埴谷雄高(1909-1997年)は、この対談後、1996年には未完の大作『死霊』の第九章を発表し、その翌年死んだ。享年87歳である。1909年、台湾の新竹で生まれ、1923年、東京に引っ越す。中学4年生の時に結核を患い、単独者、ニヒリストとなる。1928年日本大学予科に入学するも、シュティルナー、レーニン、マルクスに傾倒し、1930年に中退。その翌年、共産党に入党も、1932年に逮捕され、翌年、天皇制を認める上申書(実はその中身は宇宙論)を書いて出獄した。埴谷の考えに対しては賛否両論があって、彼の人間性に対する好悪がはっきりしている人物である。私は好きだし、立花隆は神のごとくに尊敬している。
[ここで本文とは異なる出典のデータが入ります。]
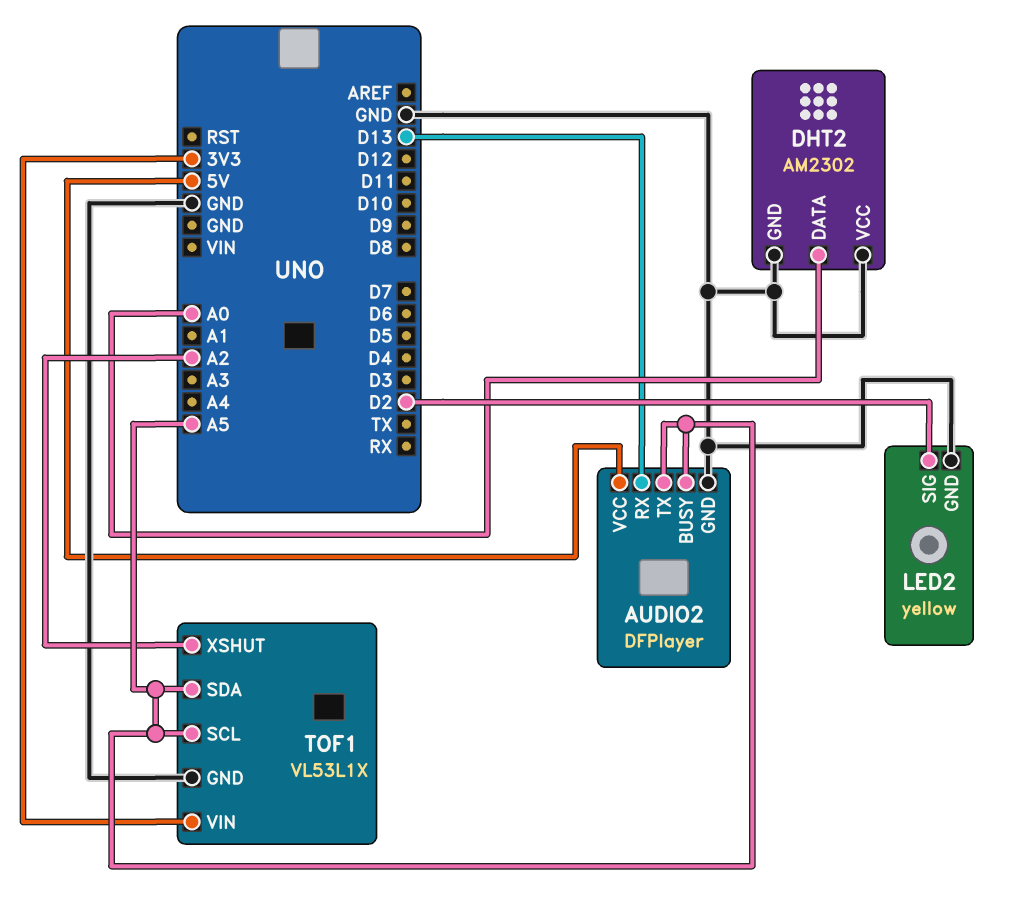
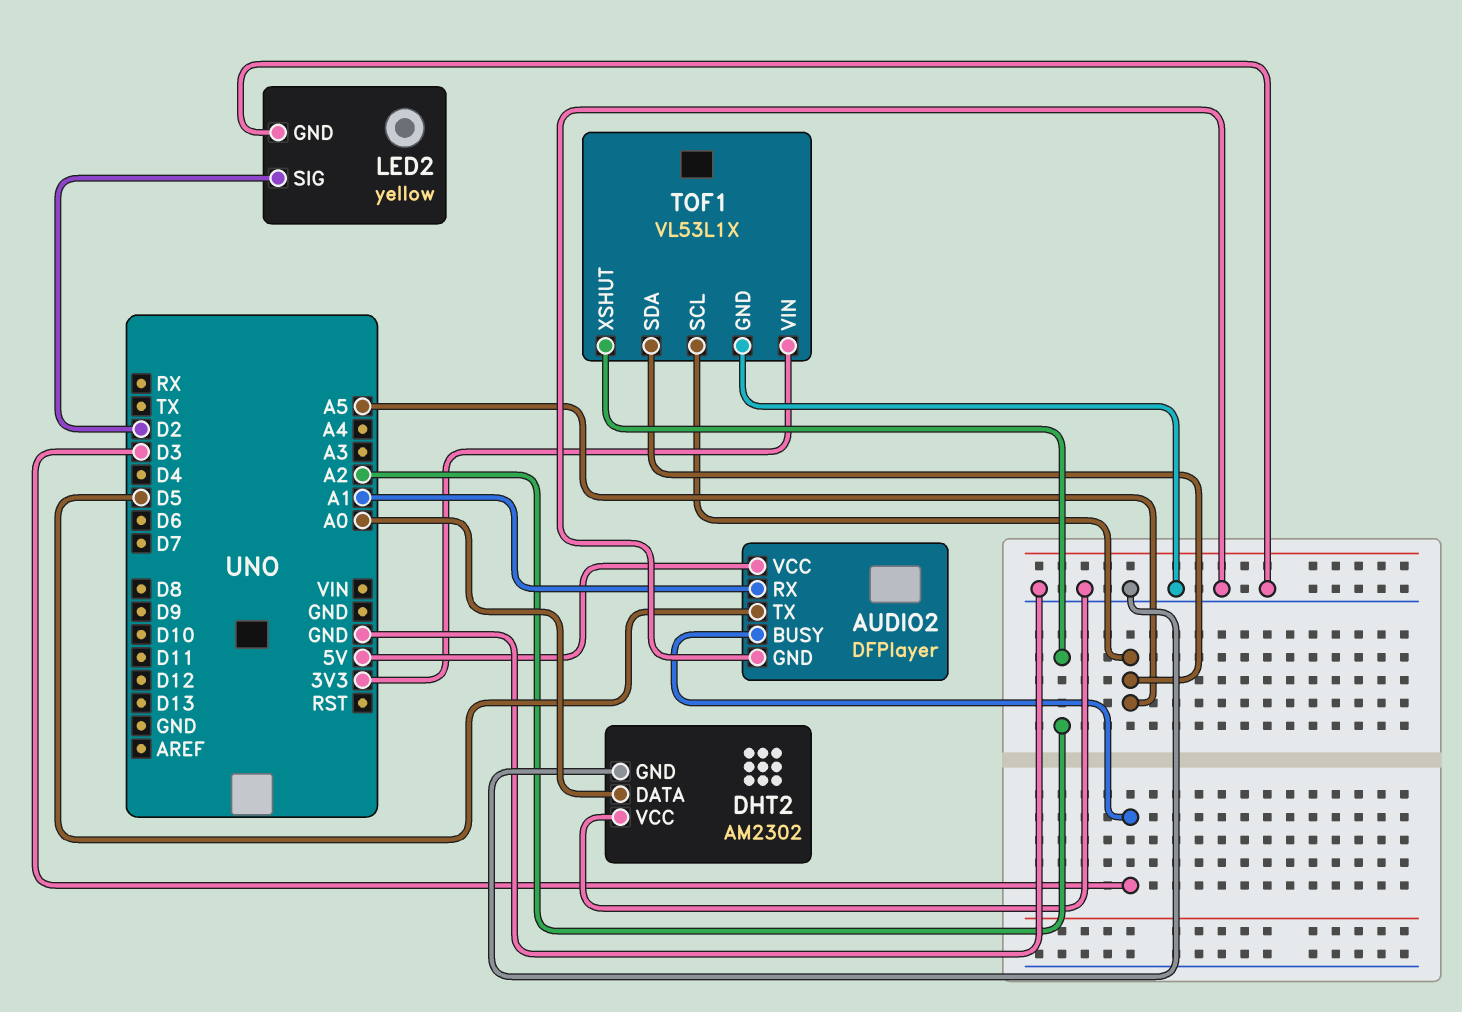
AUDIO2 pin BUSY: A5 -> D3
AUDIO2 pin RX: D13 -> A1
AUDIO2 pin TX: A5 -> D5

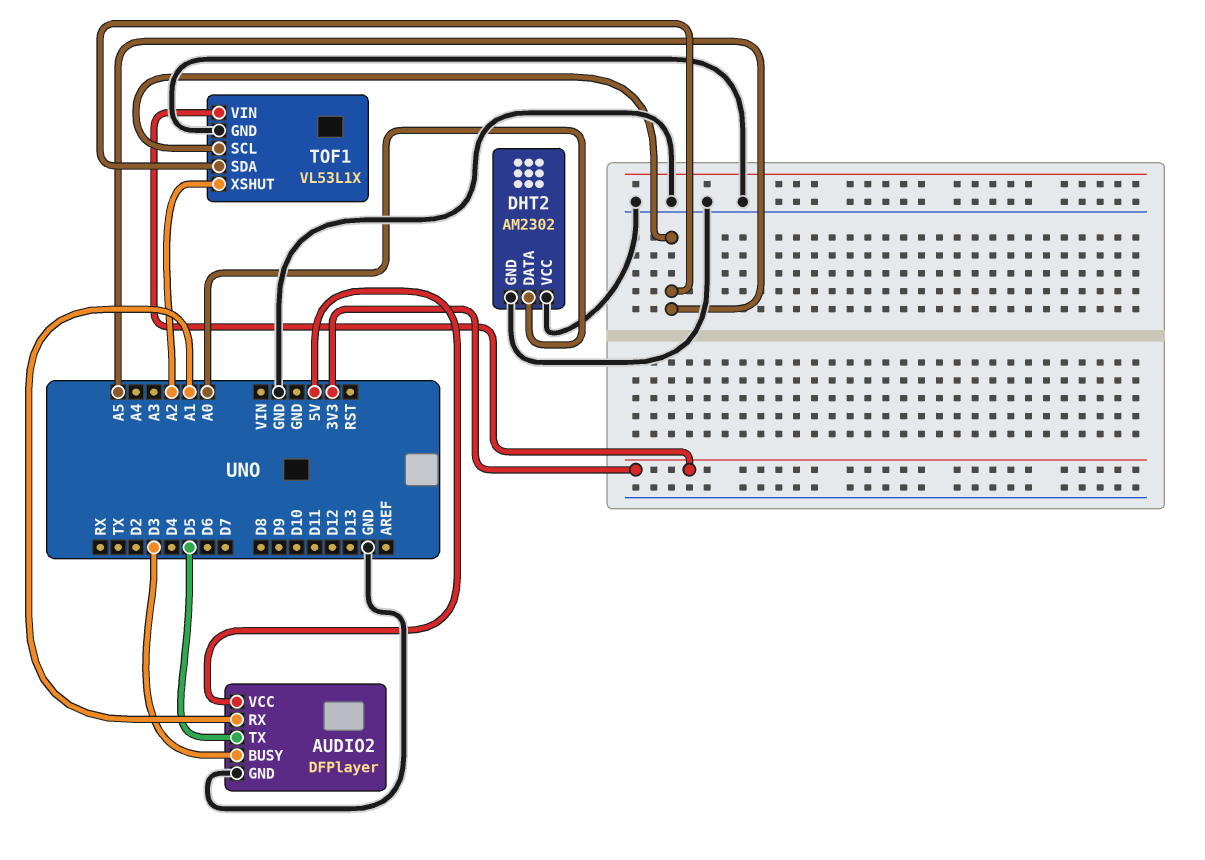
LED2: yellow -> none
LED2 pin GND: GND -> none
LED2 pin SIG: D2 -> none

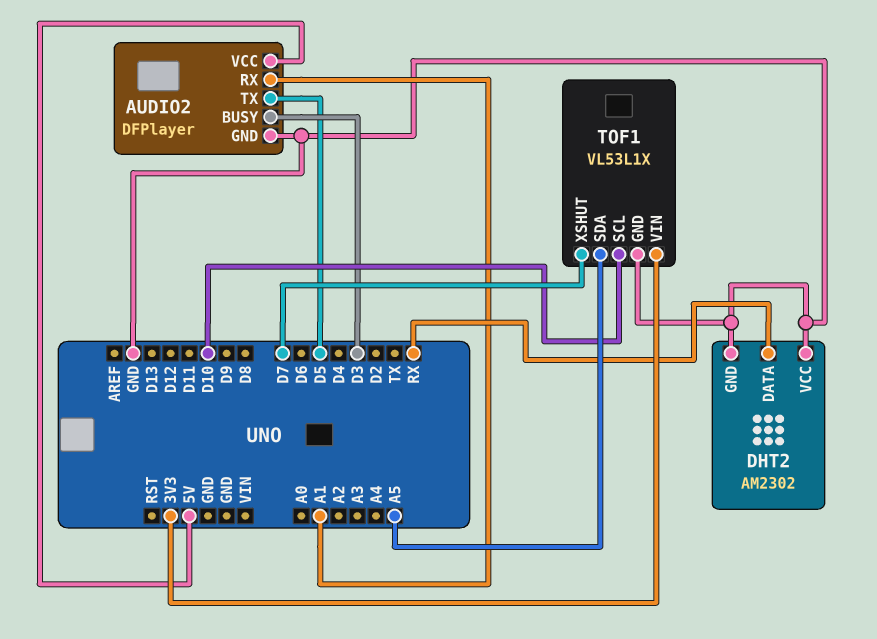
DHT2 pin DATA: A0 -> RX
TOF1 pin SCL: A5 -> D10
TOF1 pin XSHUT: A2 -> D7

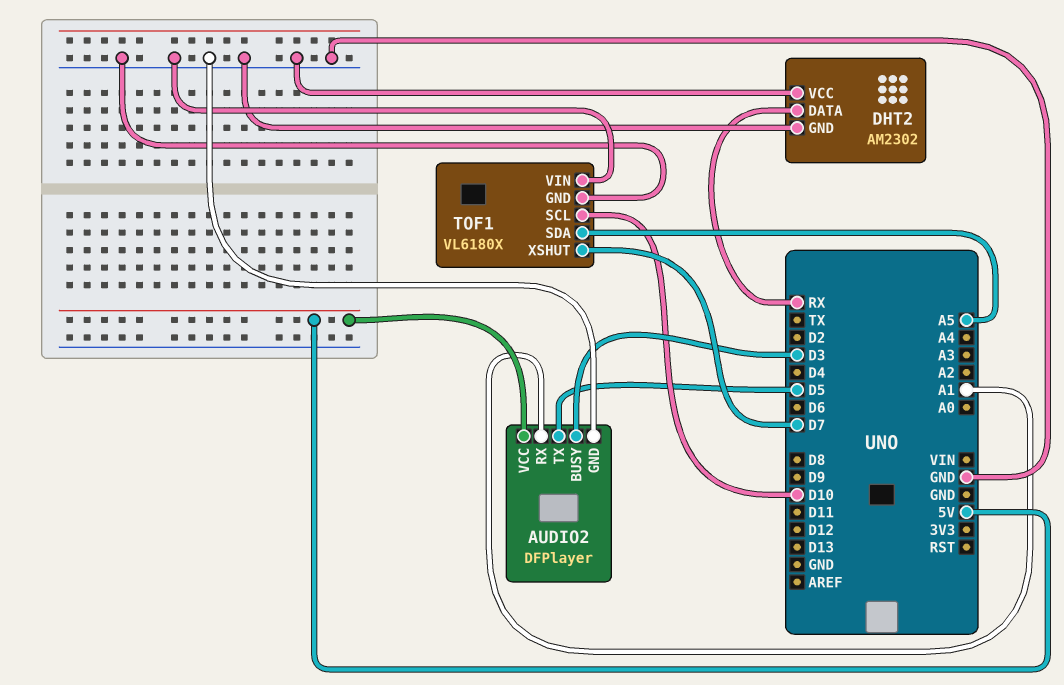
TOF1: VL53L1X -> VL6180X
TOF1 pin VIN: 3V3 -> GND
『死霊』は埴谷雄高(1909-1997年)が若い頃独房の中で構想したものを、終戦の年から書き始め、晩年まで気の遠くなるような50年の歳月をかけて書き続けたものである。ゲーテが20代から死の直前まで書き継いだ『ファウスト』の運命に似ている。


『死霊』は、独房で得た埴谷雄高の哲学を小説にしたものである。ドストエフスキーの『カラマーゾフの兄弟』に触発され、自分の考えたことを皆に分かってもらうには小説の形がいいと考え、書いたものだという。プラトンが自分の哲学を表すのに対話形式を用いたのにどこか似ている。
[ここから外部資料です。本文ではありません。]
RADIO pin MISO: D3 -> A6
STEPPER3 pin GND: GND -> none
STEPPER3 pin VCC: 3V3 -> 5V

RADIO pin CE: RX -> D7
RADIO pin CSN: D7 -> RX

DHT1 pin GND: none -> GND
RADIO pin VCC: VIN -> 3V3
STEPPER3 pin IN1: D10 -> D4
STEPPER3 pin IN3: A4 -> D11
埴谷雄高は、アナーキズムからマルクシズムへとのめり込み、投獄され、2年近くを独房の壁に向かって思索し、そこでカントの『純粋理性批判』と格闘し、そしてついに悟りを開き、若干23歳で哲学者となった。自分が自分であると言い切れない「自同律の不快」から出発し、夢には未出現の夢の方が出現の夢よりも圧倒的に多いことに触発され、完全な宇宙は虚体であることを悟ったのである。このことを人々に示し、人類の行き方を変えるんだと決め、『死霊』を書き始めた。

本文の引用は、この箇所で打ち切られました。